Randle improved his 40-yard dash time to 4.42 seconds at his Pro Day workout after a relatively pedestrian 4.55 time at the NFL scouting combine.
"Randle, he’s more pro-style," Hortiz said. "They run a lot of that zone-read, depending on the quarterback, but he’s explosive as well. He didn’t run as great at the combine, but he went to his pro day and cleaned up there.
"He changed his running form, and you could see the difference. He was tight at the combine, kind of bound up. If you watched him run, he looked more relaxed. He’s an explosive guy and he’s been a playmaker there at LSU for them.”
Baylor wide receiver Kendall Wright is a quick, productive player who caught 108 passes for 1,663 yards and 14 touchdowns last season, but he isn’t very big at 5-10, 196 pounds. He reminds some of former Ravens first-round wide receiver Mark Clayton.
South Carolina wide receiver Alshon Jeffery is an All-Southeastern Conference wide receiver who got in better shape this spring after ballooning to over 230 pounds during the season. He was down to 216 pounds at his Pro Day.
He ran between 4.4 and 4.5 seconds after not running at the combine and had a 36-inch vertical leap and a 10-2 broad jump.
"He can make plays," Ravens director of player personnel Eric DeCosta said. "I think [losing weight] helped him run a 40, but the tape is what the tape is. A guy that loses 20 pounds in my estimation is probably going to gain some of that back at some point, and play at that weight.”
Jeffery caught 179 career passes for 2,984 yards and 22 touchdowns.
"Jeffery is not as fast," NFL Network draft analyst Mike Mayock said. "I worry about what his weight is going to be. You can throw it outside the numbers, jump balls, red zone.
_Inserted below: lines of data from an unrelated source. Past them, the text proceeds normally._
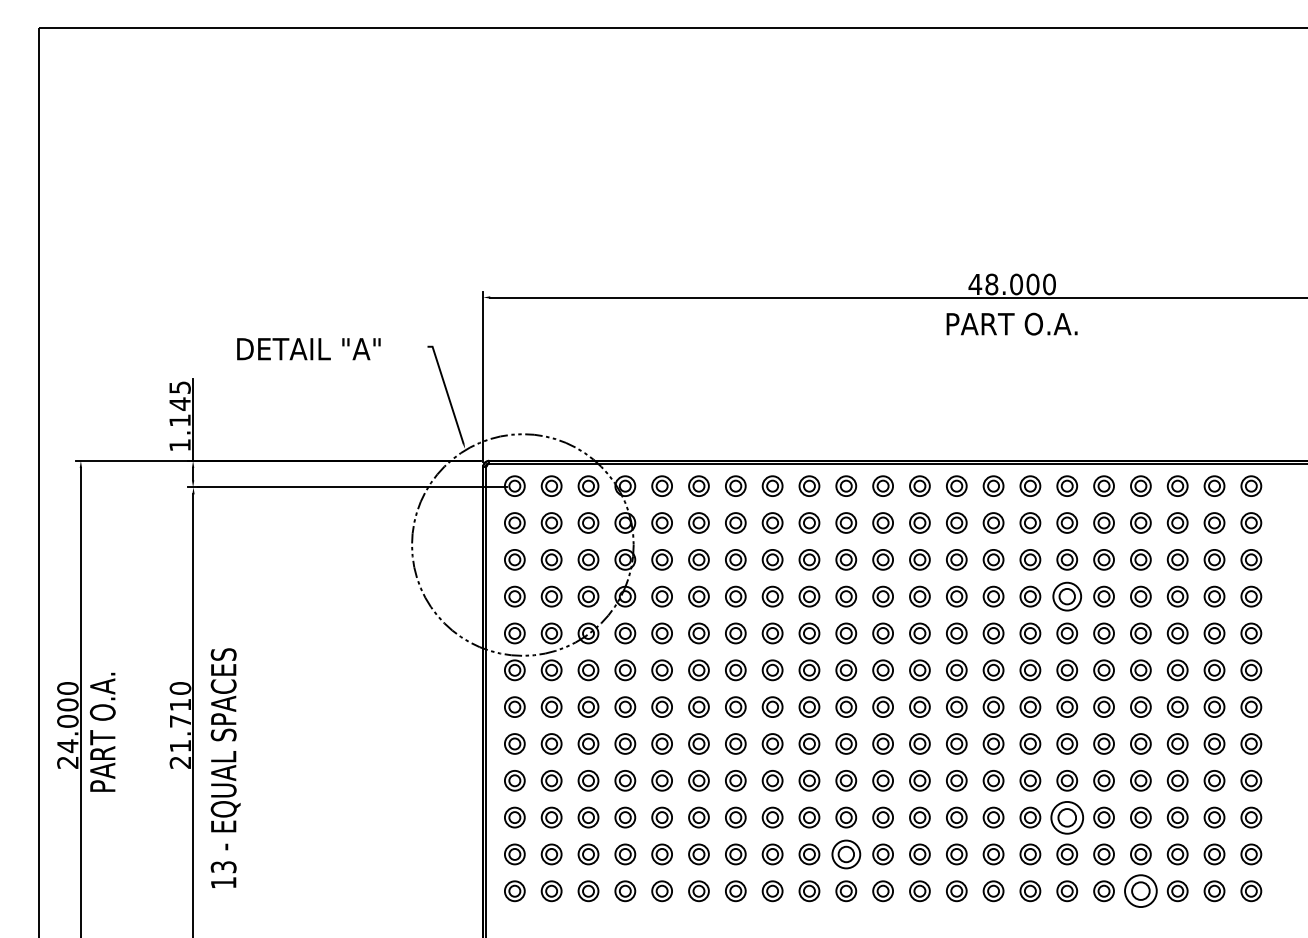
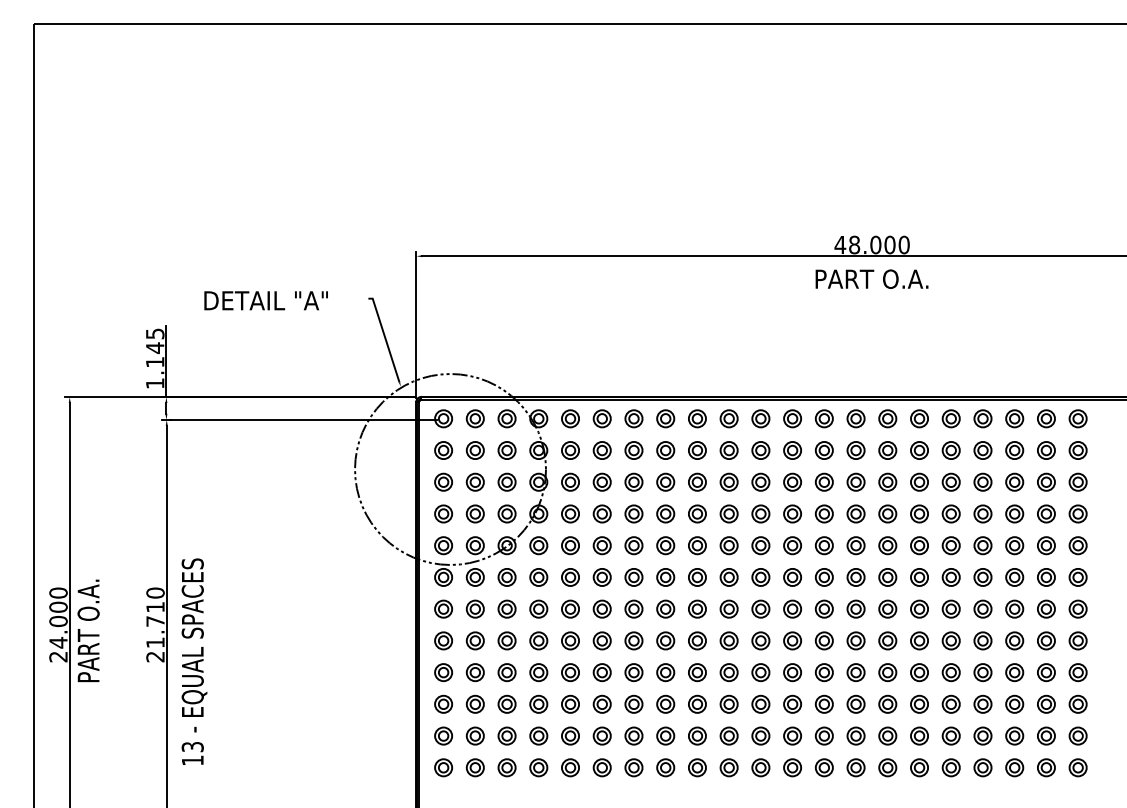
part: (1067, 596) -> (919, 513), size x0.71
part: (1067, 816) -> (919, 703), size x0.62
part: (845, 853) -> (728, 735), size x0.71
part: (1140, 890) -> (982, 767), size x0.62

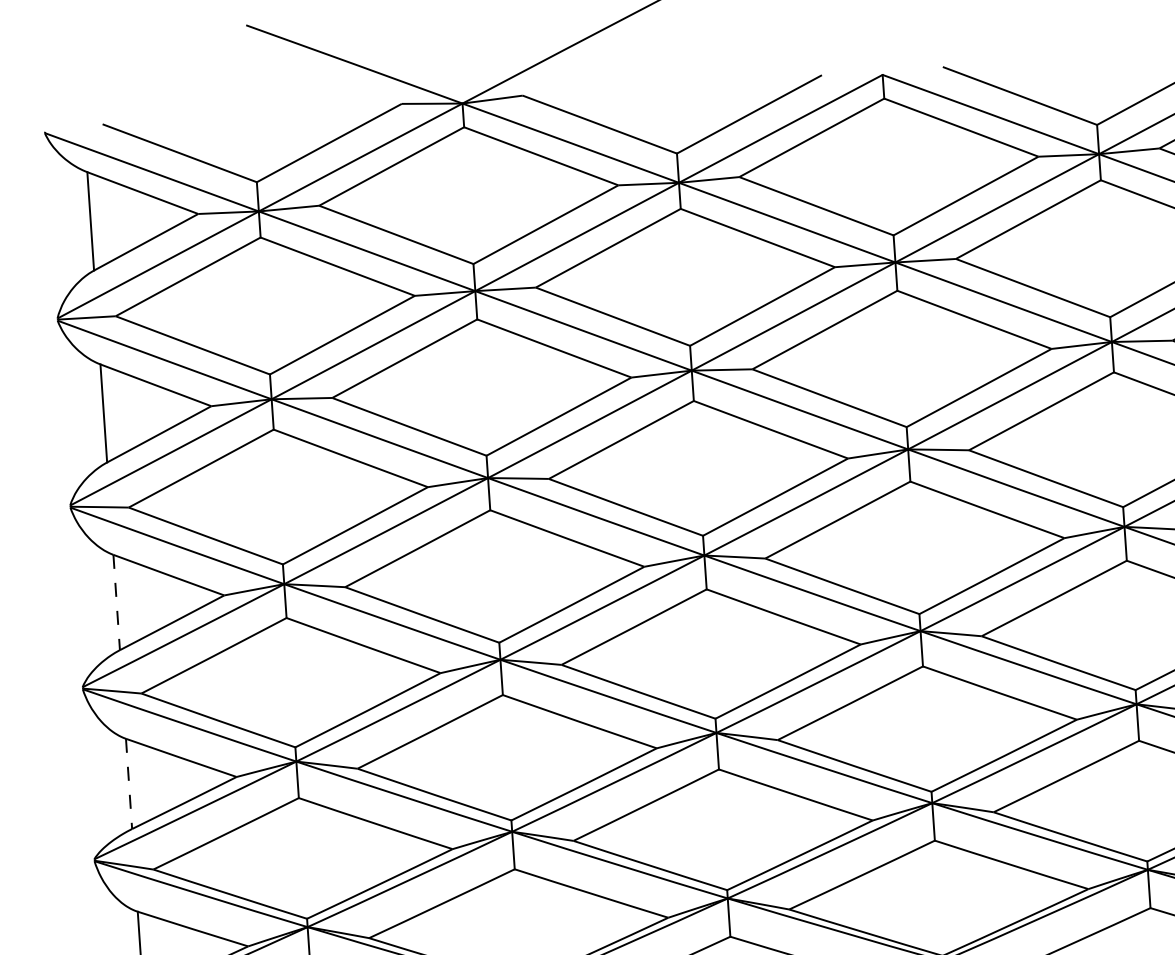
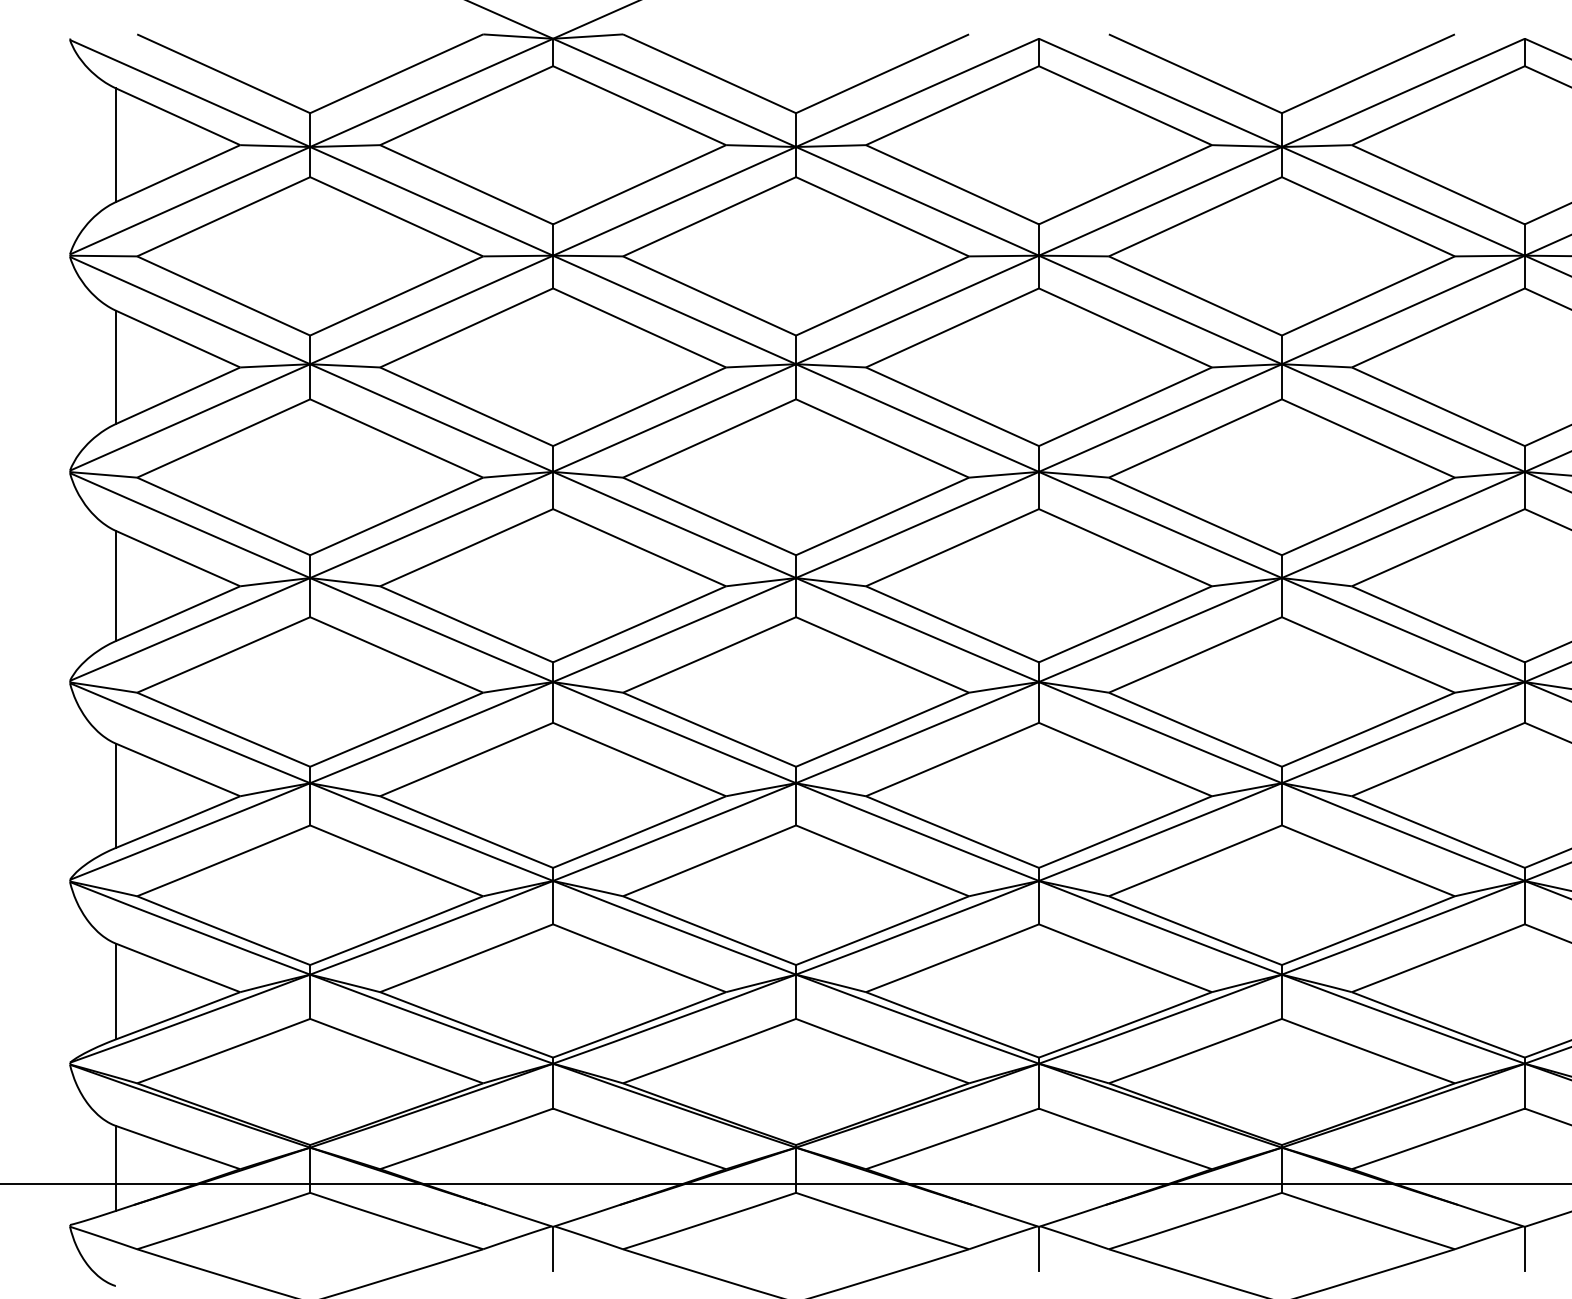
line: (116, 602) -> (115, 586), dashed -> solid
line: (128, 784) -> (115, 796), dashed -> solid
He’s a gifted kid that doesn’t run very fast."
Jeffery is expected to go in the second round.
"He’s a very intriguing prospect," Kiper said. "I was high on him and I dropped him down, and at the end of the day with the way his weight changed and shifted around there, it’s going to push him I think into the second, but he’ll be a guy that’s going to be an interesting case study to see what happens to a player that you didn’t have the assurance that this is going to be his body type at the pro level."
The Ravens brought in Illinois wide receiver A.J. Jenkins for a visit. He’s graded as a third-round possibility.
Jenkins has good size and speed at 6-foot, 190 pounds, running a 4.39 in the 40-yard dash at the NFL scouting combine.
He also posted a 38 1/2 inch vertical leap, a 10-4 broad jump and bench pressed 225 pounds a dozen times. At his campus Pro Day workout, Jenkins registered a 4.12 in the 20-yard shuttle and a 6.73 in the three-cone drill.
The All-Big Ten Conference wide receiver led the conference with 84 catches for 1,194 yards and seven touchdowns last season.
Rutgers wide receiver Mohamed Sanu has drawn second-round grades.
He has good size and strength at 6-2, 211 pounds, but isn’t nearly as explosive as the other receivers. He did improve his 40-yard dash times into the 4.4 range after a sluggish 4.62 at the combine.
Sanu caught 115 passes for 1,206 yards and seven touchdowns last season, finishing his career with 210 receptions, 2,263 yards and 12 touchdowns.
"Sanu comes more from a pro-style offense," Hortiz said. "He certainly has the size. He’s not quite as explosive as a Stephen Hill, but he’s a guy who can catch a ball really well. "He understands how to use his body and get open, work underneath."
If the Ravens opt for a smaller slot receiver who could operate as the third wideout, Arkansas’ Joe Adams and speedy Florida International’s T.Y. Hilton (4.3 speed) are potentially attractive options because they can also return kicks.
"Some of the guys early if they’re good receivers, you don’t worry about their return skills because it’s not like you have to have that," Kiper said. "You would prefer it, but you can get some guys, maybe a guy late that can just fill that type of role. You don’t necessarily have to have that guy that can do both, but they have to get another receiver. I think that’s a need area for them."
NOTES: The Ravens are $1.653 million under the NFL salary cap limit. … Former Baltimore kicker Matt Stover, who was inducted into the team’s Ring of Honor last fall, will be announcing the Ravens’ second-round and third-round draft picks at Radio City Music Hall in New York.